Googleは2026年7月4日、米国独立250周年に合わせ、建国の父たちがGoogle WorkspaceとAIを使って独立宣言を起草する様子を描いたコマーシャルを公開した。「Group project, but make it 1776」をタグラインに、Google Docs、Google Meet、Geminiなどの製品をフィーチャーした内容で、YouTubeとInstagramでは概ね好意的な反応がある一方、Blueskyでは批判的な声も上がっている。
Googleは独立記念日(2026年7月4日)に合わせ、建国の父たちがGoogle WorkspaceとAI機能を活用して独立宣言を作成するという仮想シナリオを描いたコマーシャルを公開した。タグラインは「Group project, but make it 1776」。
CMでは、Thomas Jeffersonが草稿を執筆中にBen Franklinからテキストメッセージが届き、Google Docsで編集提案を行い、Google Calendarで会議をスケジュールし、Google Meetでリモート会議(参加者全員がカメラをオフにした状態)を実施、最終的に電子署名で文書を完成させるという流れが描かれる。

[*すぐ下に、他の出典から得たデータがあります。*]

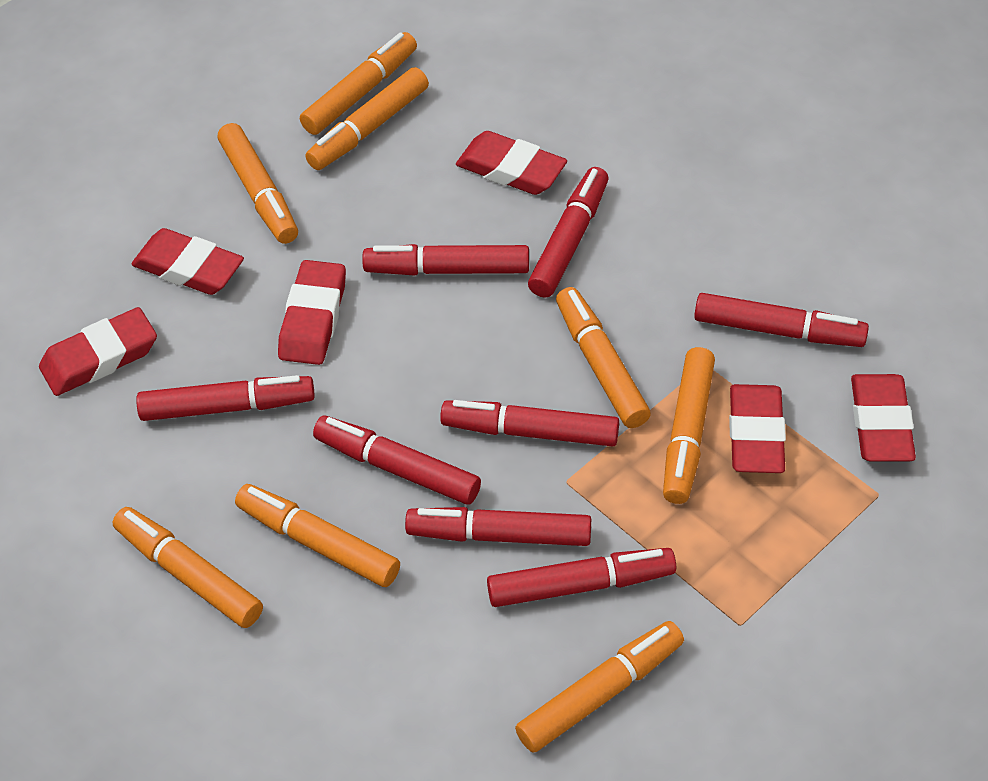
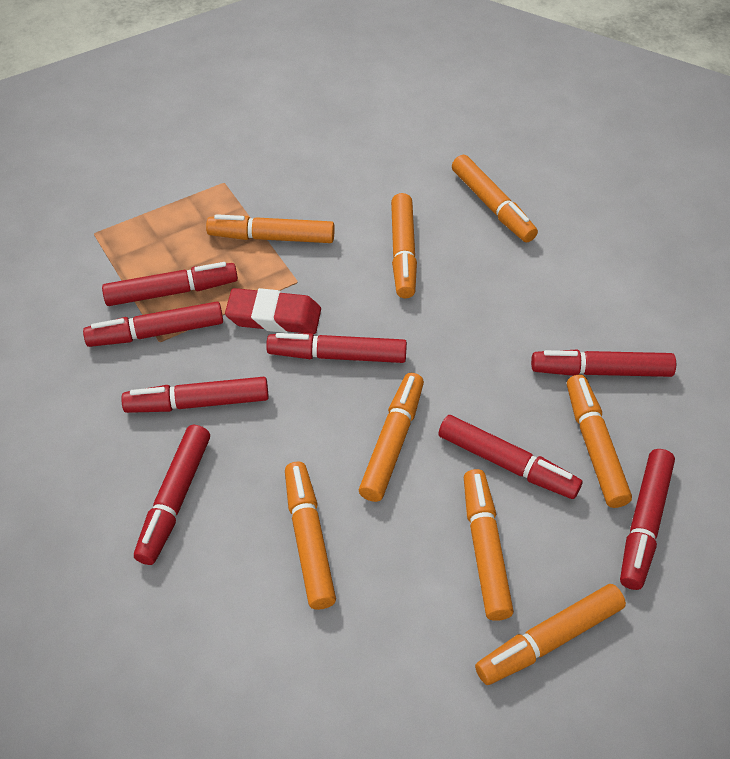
red eraser: 6 -> 1

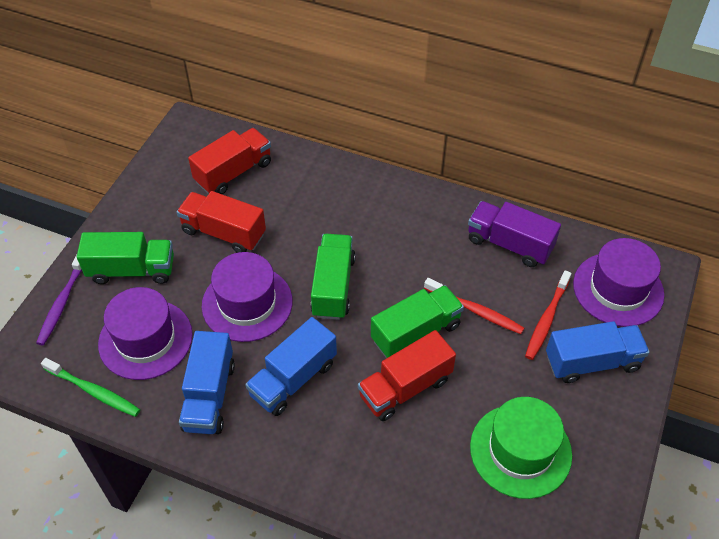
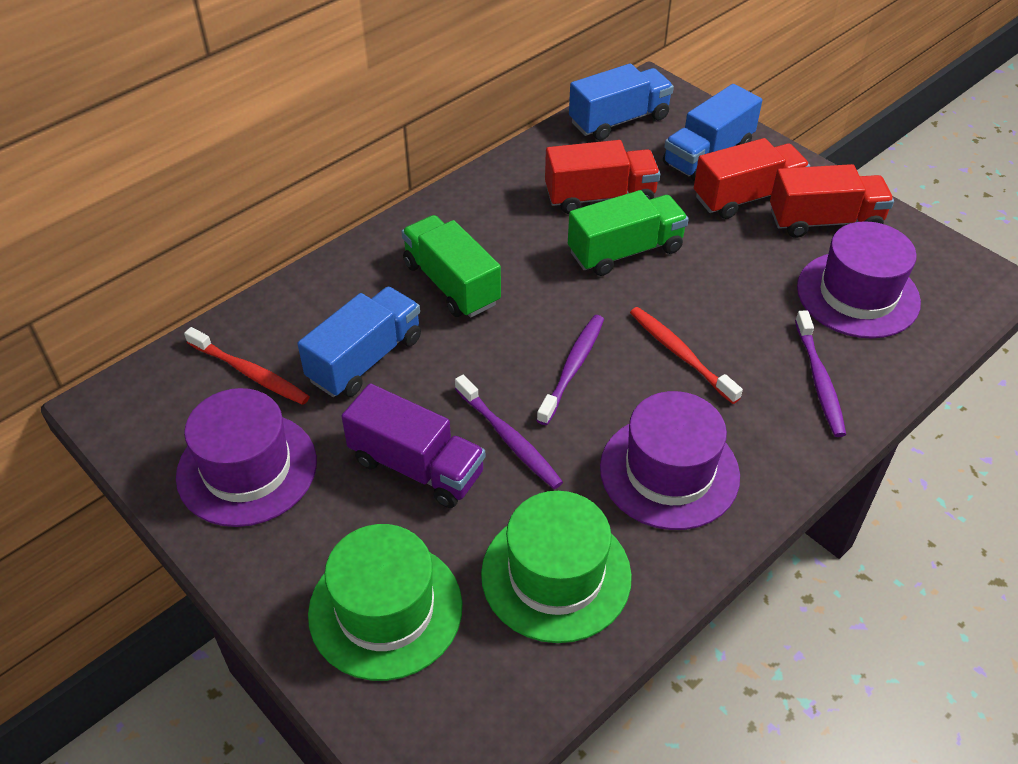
green hat: 1 -> 2
green toothbrush: 1 -> 0
green truck: 3 -> 2
purple toothbrush: 1 -> 3

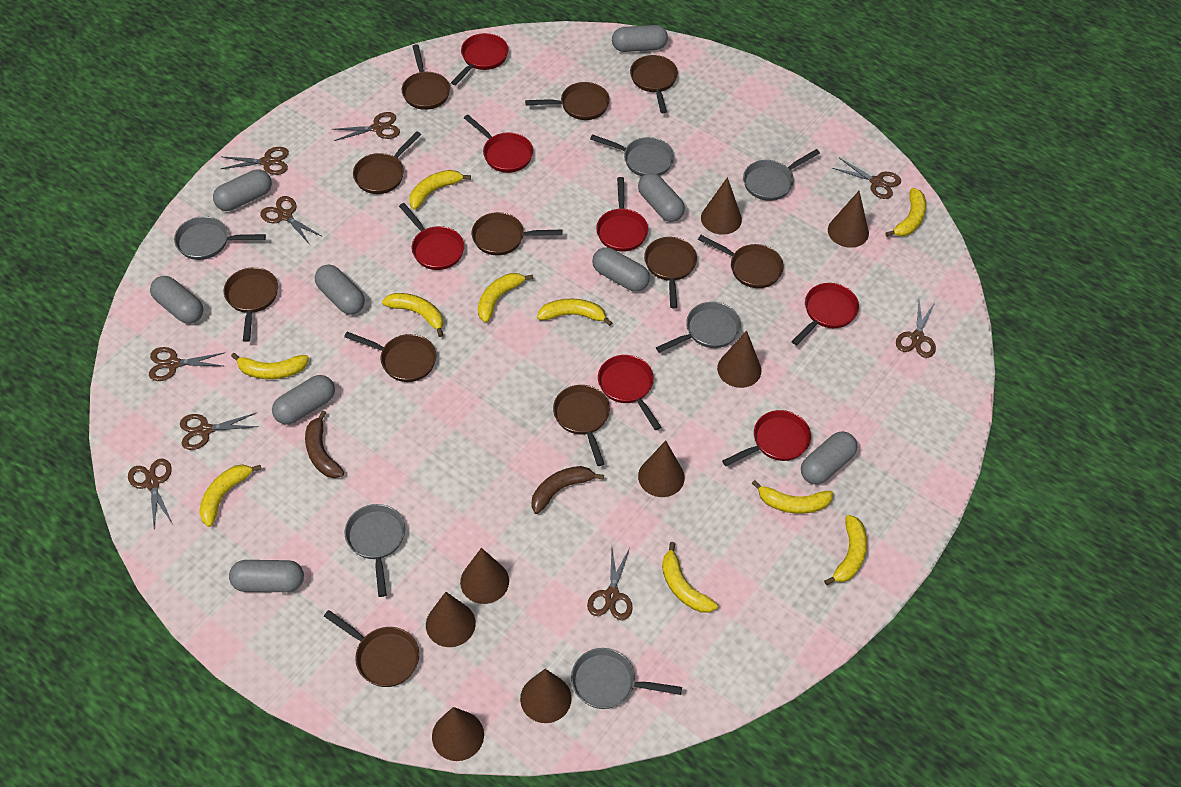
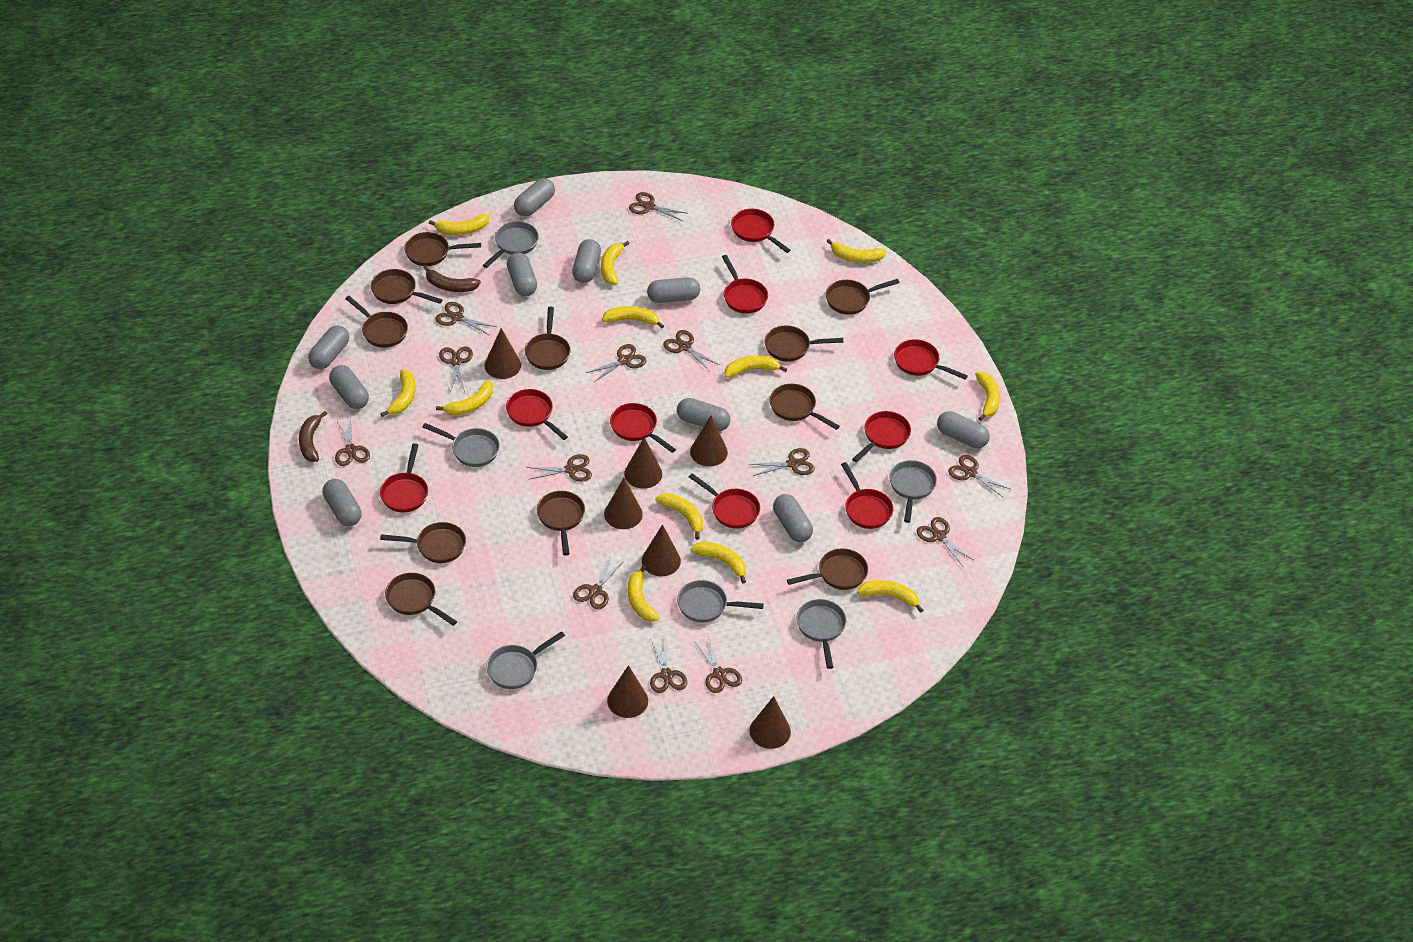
brown cone: 8 -> 7
brown scissors: 9 -> 13
grey capsule: 9 -> 10
red pan: 7 -> 9
yellow banana: 10 -> 12

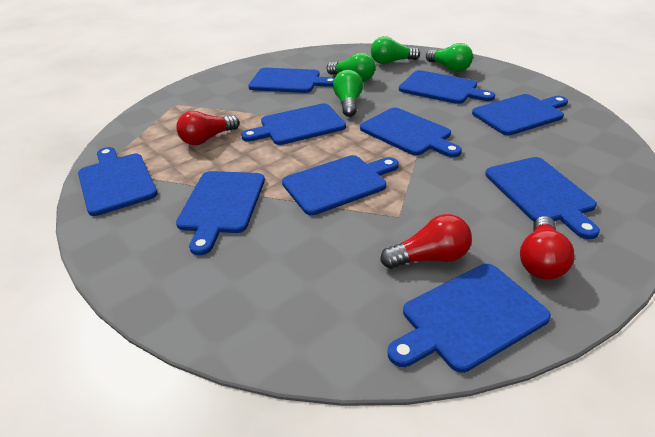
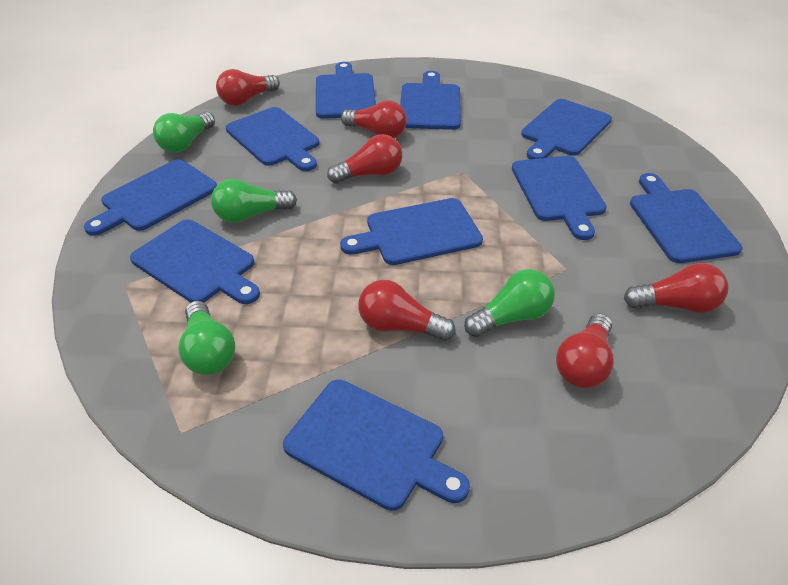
red light bulb: 3 -> 6

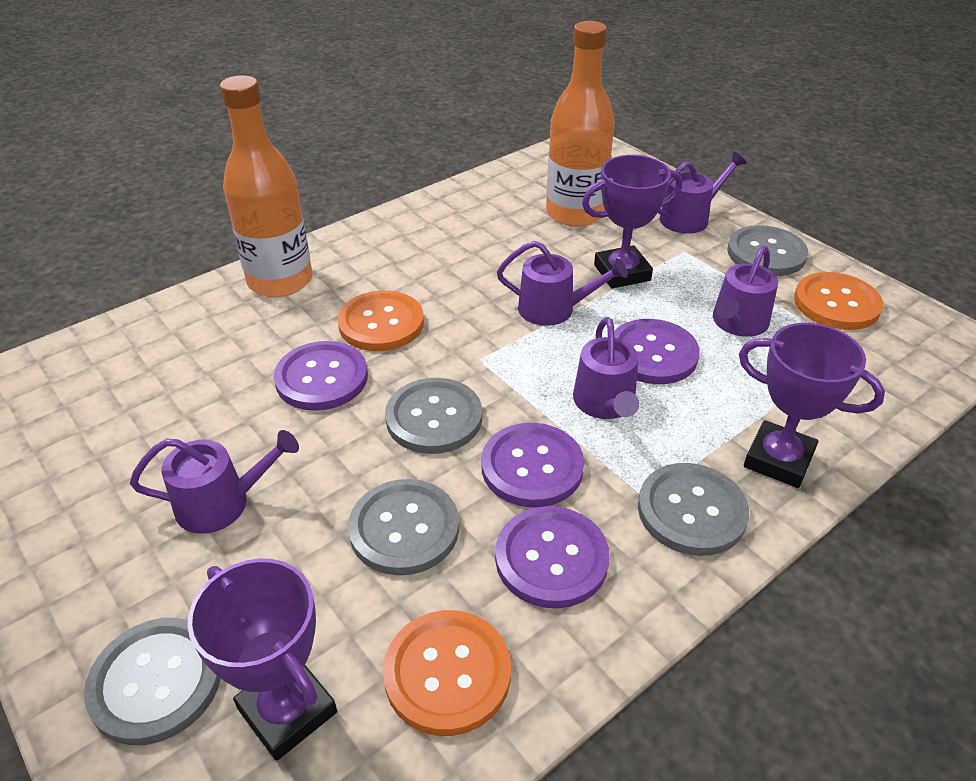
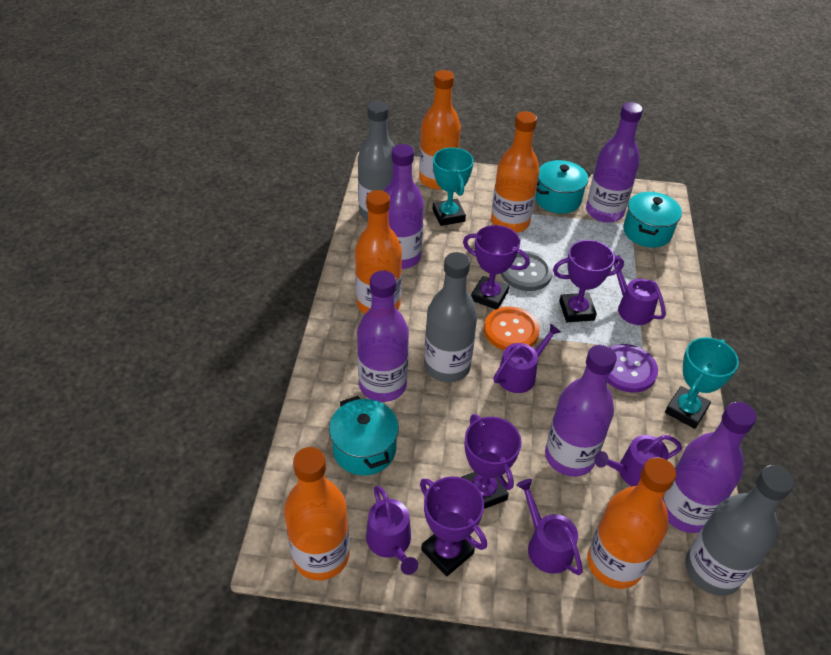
grey bottle: 0 -> 3
grey button: 5 -> 1
orange bottle: 2 -> 5
orange button: 3 -> 1
purple bottle: 0 -> 5
purple button: 4 -> 1
purple trophy: 3 -> 4
turquoise pot: 0 -> 3
turquoise trophy: 0 -> 2

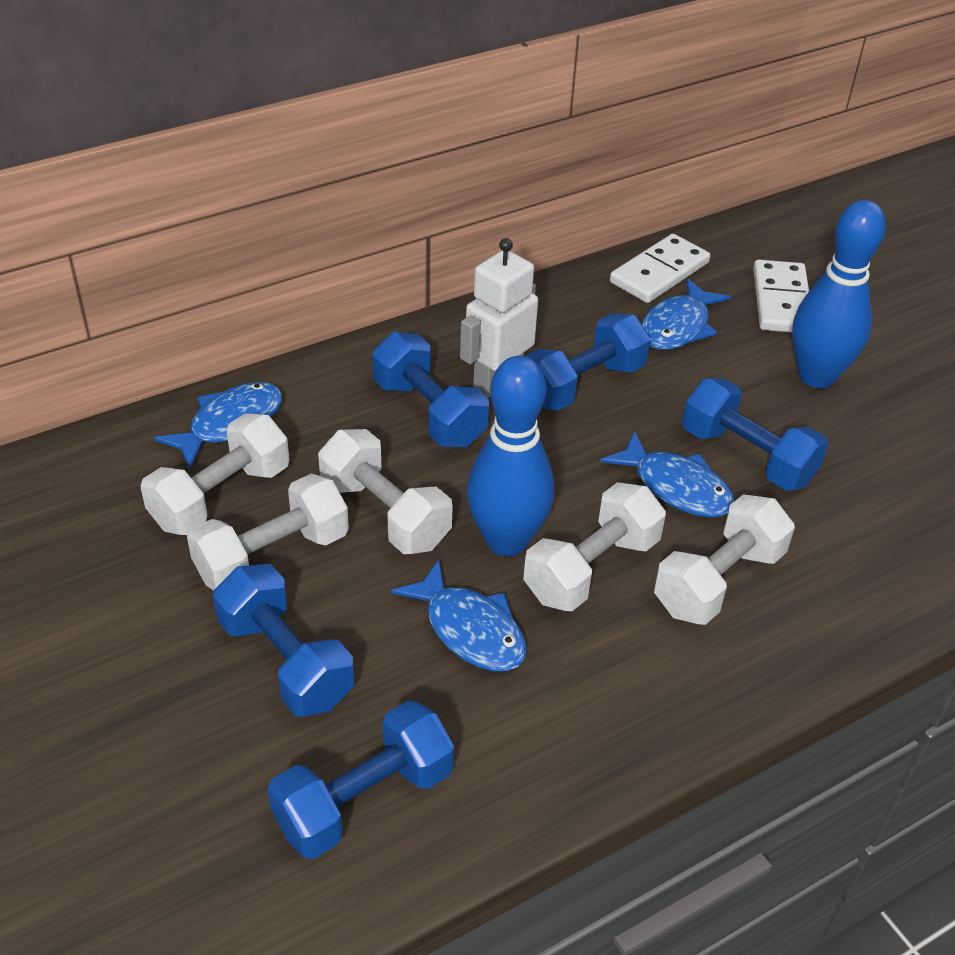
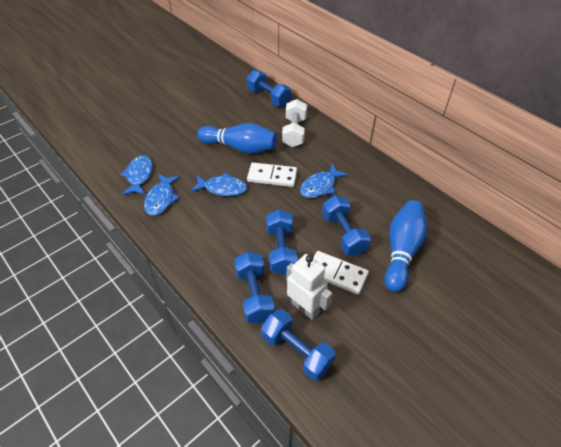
white dumbbell: 5 -> 1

AI要素としては、国家の紋章に使う動物案を検討する「help me visualize」ツールの使用、GeminiによるミーティングのメモJSON取り、そしてKing George IIIからのドキュメントアクセスリクエストへの対応についてGeminiに助言を求めるシーンが登場する。また、映像自体がAI生成動画の特徴的な質感を持っているとの指摘もある。
CMのトーンは全体的にユーモラスで、Sam Adamsが「ビールで解決できないか?」と発言するシーンもある。また、以前のGeminiを使った感動路線のCMとは異なり、独立宣言の本文そのものをAIが改善するという示唆は意図的に避けられている。
YouTubeやInstagramでの視聴者コメントは概ね好意的だった一方、Blueskyでは「恥ずかしい」「場違い」との批判が多く、特にAIの扱いに批判が集中した。歴史家のAngus Johnstonは「実際にAIが登場する部分は驚くほど少ない」と指摘し、「コーンなファンタジージョークの中でさえ、AIが政治的組織化・執筆・人間の協働に有用だという主張は成立しない」とコメントしている。